The MPCA mulled over the findings and did the only thing they could legally do under the provisions of the Clean Water Act: they announced that they would begin enforcing the 10 mg/l sulfate standard on dischargers into wild rice waters.

That’s when unpleasant stuff hit the fan in St. Paul. Iron Range legislators and US Steel went to Gov. Dayton and said no way. As a way out, the governor and MPCA officials put forward their so-called “flexible standard,” citing some preliminary findings from the Pastor study that suggested that higher levels of iron in the sediments of receiving waters might help to mitigate the harmful effects of higher sulfate levels.

Iron Range legislators lauded the new concept, if only because it likely meant two more years without enforcement of the current standard. After all, just like legislators, regulators can’t change a water quality standard without going through a rule-making process, which typically takes about a year and a half to complete under normal circumstances, which these are not. The recent hearing in Virginia was part of that rule-making process.

In the meantime, the Legislature and governor enacted a law in 2015 that prohibited the MPCA from enforcing the existing standard until the rule-making process could be completed, some time in 2017. Last year, the Legislature passed yet another law, this one giving the MPCA until the end of 2018 to develop its new rule. When the MPCA issued a draft of its proposal this past August, Iron Range officials again acted with alarm, apparently assuming they had more time. In fact, the MPCA needs to be at this stage in order to complete the rulemaking in 2018, as the Legislature had ordered.

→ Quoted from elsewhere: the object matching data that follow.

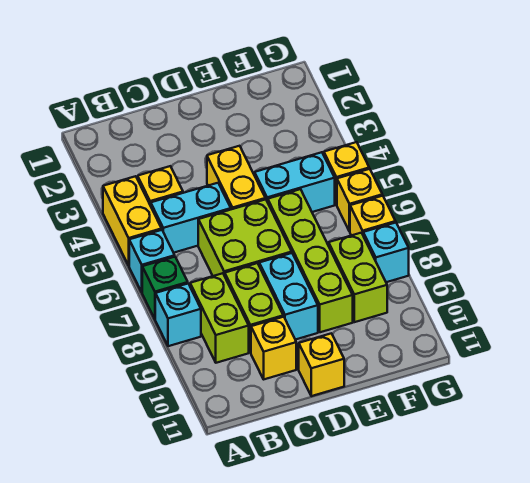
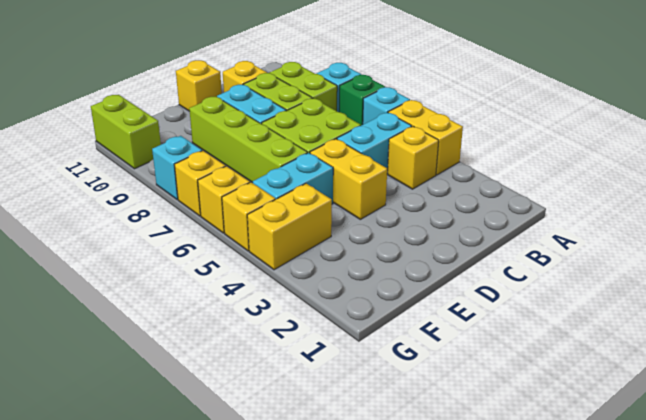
none -> yellow brick F4:G4 level 1
lime brick F8:F9 level 1 -> lime brick G10:G11 level 1

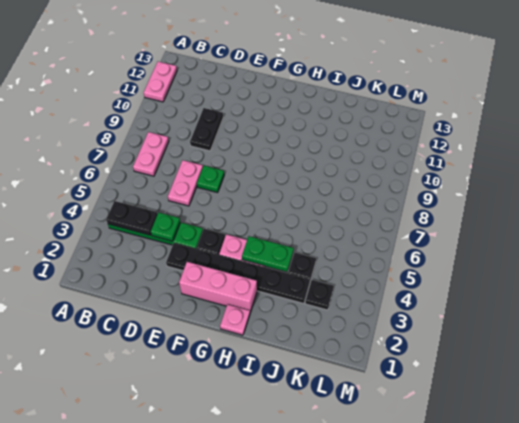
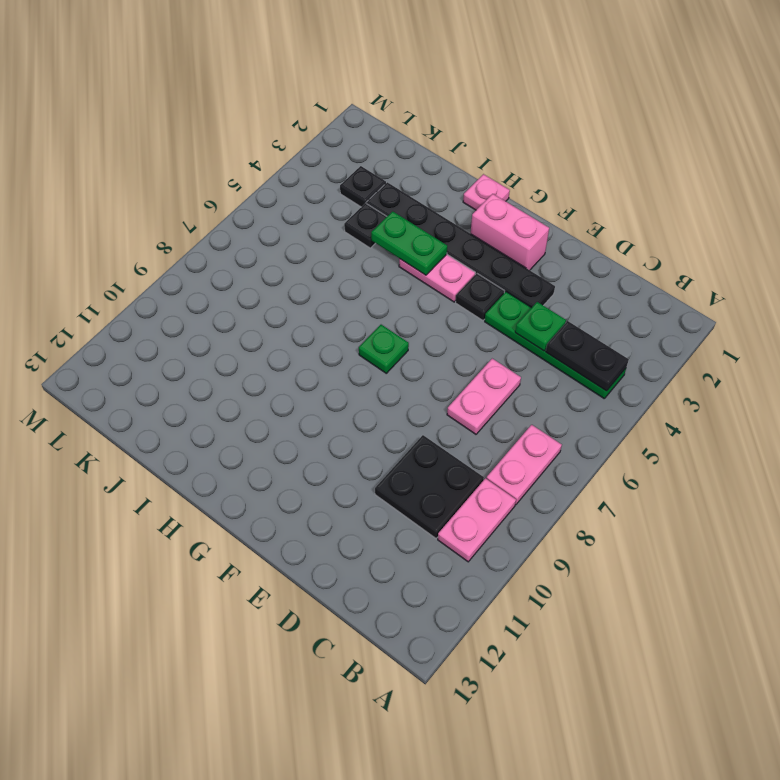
pink plate A11:A12 level 1 -> pink plate B9:B10 level 1
black plate D9:D10 level 1 -> black plate C9:D10 level 1
green plate E7 level 1 -> green plate G7 level 1
pink brick F2:H2 level 1 -> pink brick F2:G2 level 1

Now, Iron Range legislators are promising new legislation to prevent the MPCA from finishing the work they had earlier instructed them to do. They’ve cued up the scaremongering, suggesting bankruptcy for Iron Range communities and the shutdown of the region’s taconite industry. None of that is true, of course, but it helps to keep every local official singing from the same hymnbook.

In short, it’s a mess. And the more that legislators interfere with the process, the more they bolster the claims of environmental critics who allege that politics, not science, governs the regulation of major industries in Minnesota, particularly mining. After the past five years, it’s tough to argue otherwise, and that should concern Minnesotans who are legitimately concerned about protecting the environment.